Michel éprouve par expérience le désarroi d’un Ménalque[3] face au temps qui passe, l’impuissance à empêcher l’altération physique et morale des personnes qu’il a connues. Cette confusion est la même que celle de Gérard, dans Isabelle, lorsqu’il place en regard l’Isabelle du médaillon et celle du présent, à la manière d’un portrait de Dorian Gray  inversé[4] :

« Si je continuais mon histoire, ce serait celle d’une autre femme où vous ne reconnaîtriez plus l’Isabelle du médaillon[5]. » dit Isabelle.

Dans Le Roi Candaule, la femme de Gygès va se trouver victime de la comparaison avec Nyssia, épouse du roi, reconnue comme la plus belle femme du royaume. Même si objectivement Trydo n’a pas évolué, la confrontation avec la reine pour l’aspect physique, et le récit de Sébas pour l’aspect moral, l’a révélée comme insoutenable pour Gygès :

« Tu pouvais croire que ta femme était belle…

Mais je t’ai vu soudain qui voyais Nyssia,

Et aussitôt Trydo ne t’a plus paru belle[6]. » dit Candaule à Gygès.

 « Non ! mais il ne faudrait pourtant pas que cette ordure

S’en vienne comme ça faire le fier devant moi,

Et prétendre qu’il est le seul à toucher cette femme[7]… » dit Sébas à la cour à propos de Trydo.

 

À la fin de la pièce, Gygès devenu roi sera celui qui tente de s’opposer à toute perturbation, à toute évolution, notamment quant à la visibilité de Nyssia, comme pour empêcher cette perversion de l’image qui survient chez les personnages :

« [Hostilement] Ce visage si beau, Madame,

Je croyais qu’il devait rester voilé[8]. »  dit Gygès.

 « Voilé pour vous, Gygès. Candaule a déchiré mon voile. »  répond la reine, méprisante.

 « Eh bien ! recousez-le. » insiste finalement Gygès.

On peut souligner aussi que le cadre romanesque subit lui aussi une certaine perversion. Le Biskra que retrouve Michel n’a plus le même éclat ni le même attrait que celui où il renaquit. De même, la Quartfourche dans laquelle revient Gérard est en profonde décomposition comme le répète  Gratien :

« j’aurais mieux aimé mourir avant d’avoir vu tout cela[9]. » dit Gratien à Gérard.

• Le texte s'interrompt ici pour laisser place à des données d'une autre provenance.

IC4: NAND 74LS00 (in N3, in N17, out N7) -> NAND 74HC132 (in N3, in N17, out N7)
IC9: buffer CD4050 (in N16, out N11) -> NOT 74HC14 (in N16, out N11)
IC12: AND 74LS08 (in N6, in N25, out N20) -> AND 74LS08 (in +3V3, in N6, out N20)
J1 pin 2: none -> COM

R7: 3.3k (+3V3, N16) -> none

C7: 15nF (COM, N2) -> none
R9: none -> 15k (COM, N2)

Pourtant, ces deux théâtres souffrent à cause de leurs occupants et la déliquescence de l’espace provient directement de celle, plus liée au temps qui passe, des personnages.

Nous avons pu montrer comment se manifeste la duplicité visuelle des personnages, par des situations où l’observateur devient aussi l’observé, par des moyens de dissimulation dont se servent les personnages, par la modification de l’apparence de ceux-ci plus ou moins consciemment, et par l’utilisation de la théâtralité dans le but de déguiser la vérité, de travestir l’image naturelle. Gide se sert donc de ces fonctionnements pour mettre en lumière le travail corrosif du temps sur ses personnages et la déchéance plus ou moins marquée qui les frappe. L’image mouvante qu’ils proposent ne va généralement pas en s’améliorant, loin s’en faut.



[1] p. 134, L’Immoraliste.

[2] pp. 169-170, ibid.

[3] Cf. p. 170 : « Ménalque avait raison : le souvenir est une invention de malheur. » constate Michel.

[4] À la vue de la déclaration d’Isabelle, on ne peut s’empêcher de songer à la phrase de clôture d’une nouvelle de Borges, La forme de l’épée. Durant un long récit, le narrateur raconte son histoire infamante à la troisième personne du singulier tout en plaçant un de ses amis à la première personne ; ce n’est qu’à la toute dernière phrase que se produit l’inversion rectificative qui donne son sens à toute la nouvelle : « Je suis Vincent Moon ; maintenant méprisez-moi. » conclut le narrateur.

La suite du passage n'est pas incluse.